The American Urology Association (AUA) guidelines for diagnosis and management of genitourinary injuries were amended in 2017 and 2020 to reflect literature that was released since the original publication in 2014. Key recommendations for genital trauma include the following [27] :

  • Penile fracture should be suspected in a patient who presents with penile ecchymosis, swelling, and pain following a cracking or snapping sound during intercourse or manipulation and immediate detumescence.
  • Surgeons should perform prompt surgical exploration and repair in patients with acute signs and symptoms of penile fracture.
  • Ultrasound may be performed in patients with equivocal signs and symptoms of penile fracture.
  • Evaluation for concomitant urethral injury should be performed in patients with penile fracture or penetrating trauma who present with blood at the urethral meatus, gross hematuria, or inability to void.
  • Surgical exploration and limited debridement of non-viable tissue should be performed in patients with extensive genital skin loss or injury from infection, shearing injuries, or burns (thermal, chemical, electrical).
  • Prompt penile replantation should be performed in patients with traumatic penile amputation, with the amputated appendage wrapped in saline-soaked gauze, put in a plastic bag, and placed on ice during transport.
  • Initiate ancillary psychological, interpersonal, and/or reproductive counseling and therapy for patients with genital trauma when loss of sexual, urinary, and/or reproductive function is anticipated.

The European Association of Urology guidelines for urologic trauma were first published in 2003 and have undergone annual assessment of newly published literature in the field to guide updates.

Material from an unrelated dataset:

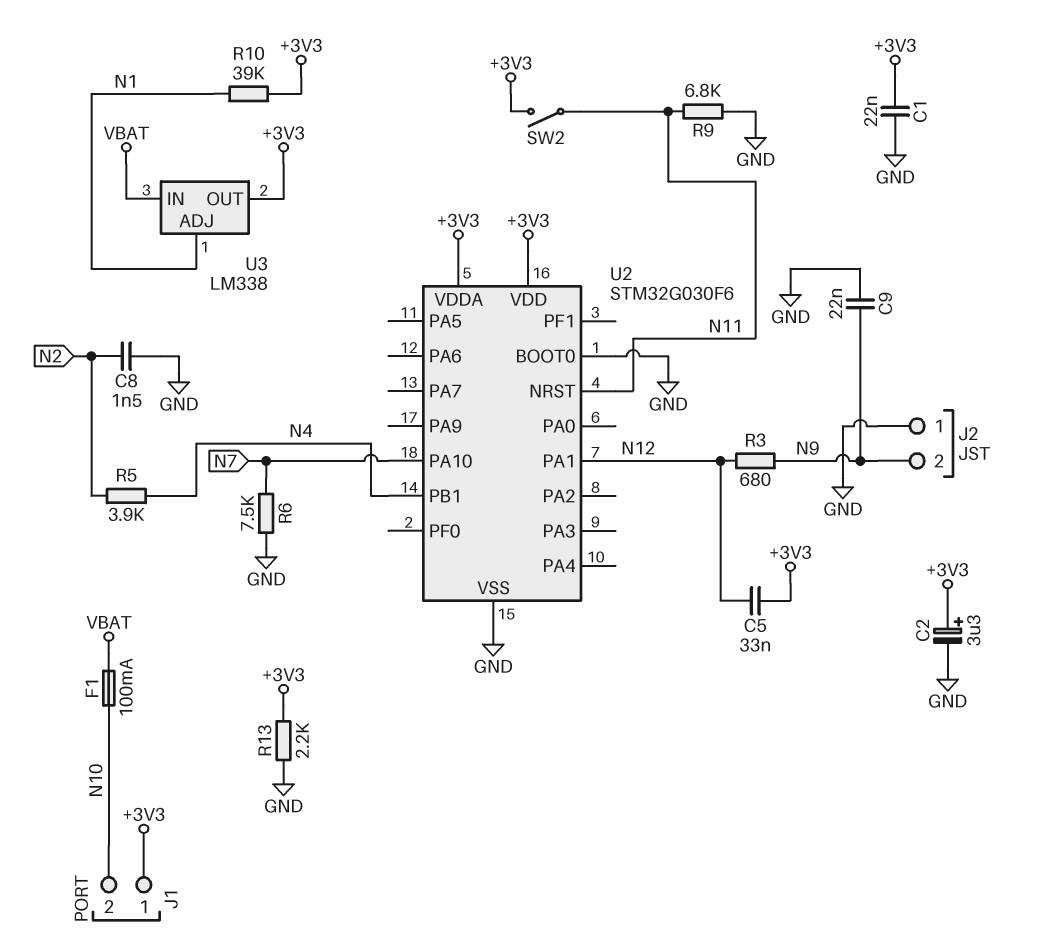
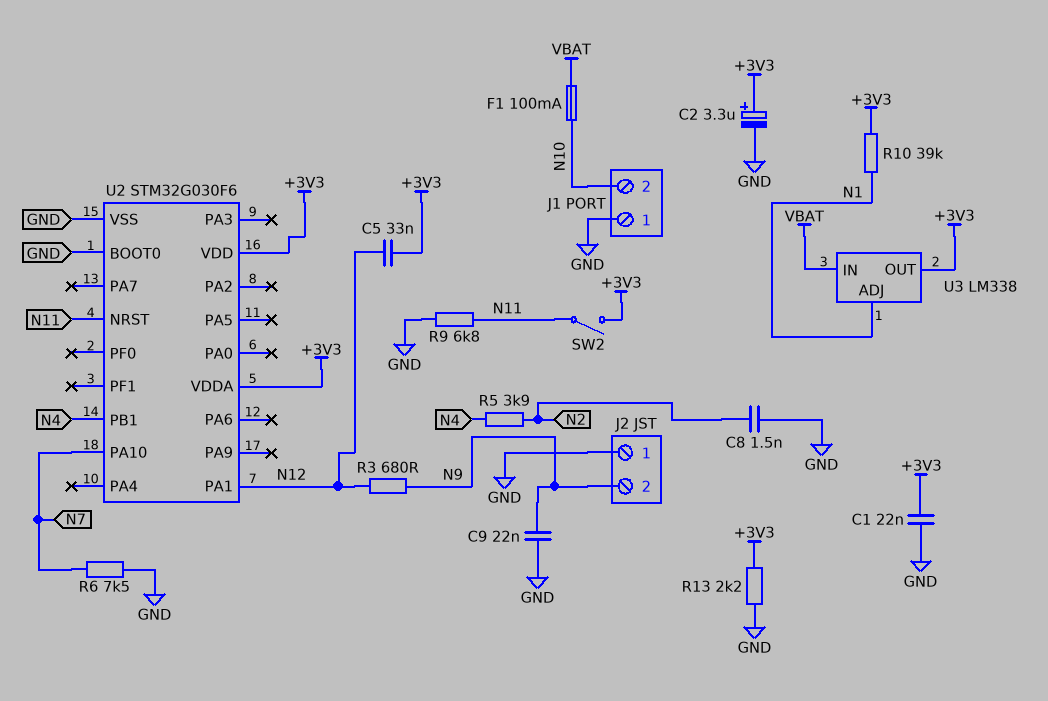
J1 pin 1: +3V3 -> GND

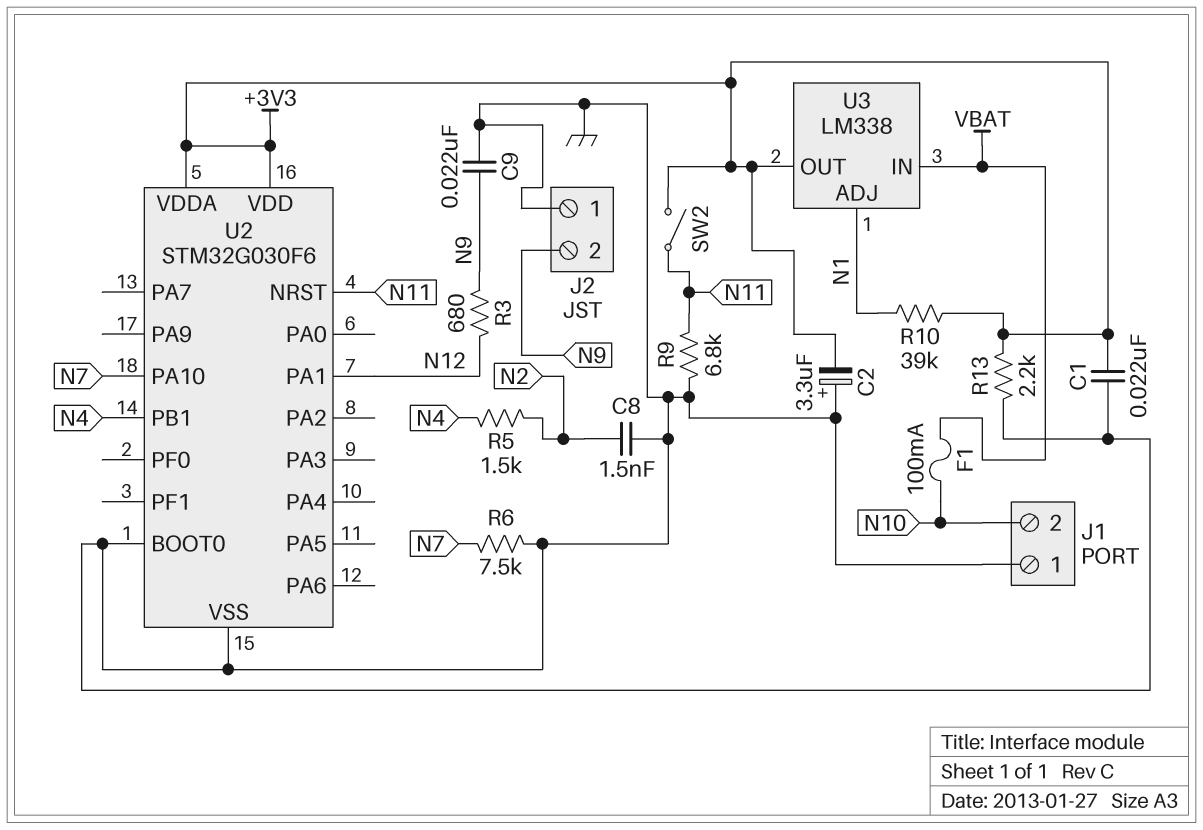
C2: 3.3uF (plus +3V3, minus GND) -> 3.3uF (plus GND, minus +3V3)
C5: 33nF (+3V3, N12) -> none
R5: 3.9k (N2, N4) -> 1.5k (N2, N4)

As of 2021, key recommendations include the following [8] :

  • Penile fracture is associated with a sudden cracking or popping sound, pain, immediate detumescence, and local swelling.
  • Magnetic resonance imaging (MRI) is the preferred imaging modality for the diagnosis of penile fracture.
  • If a concomitant urethral injury is suspected, flexible cystoscopy is preferred over retrograde urethrography.
  • Surgical closure of the tunica should be carried out using absorbable sutures within 24 hours of presentation.
  • Nonoperative management is recommended for small superficial penetrating injuries with intact Buck’s fascia.
  • In more significant penetrating penile injuries, surgical exploration and debridement of necrotic tissue should be performed.
  • Surgical re-implantation should be considered and performed within 24 hours of amputation.
  • If the severed penis cannot be found, or is unsuitable for re-attachment, then the end should be closed as it is done in partial penectomy.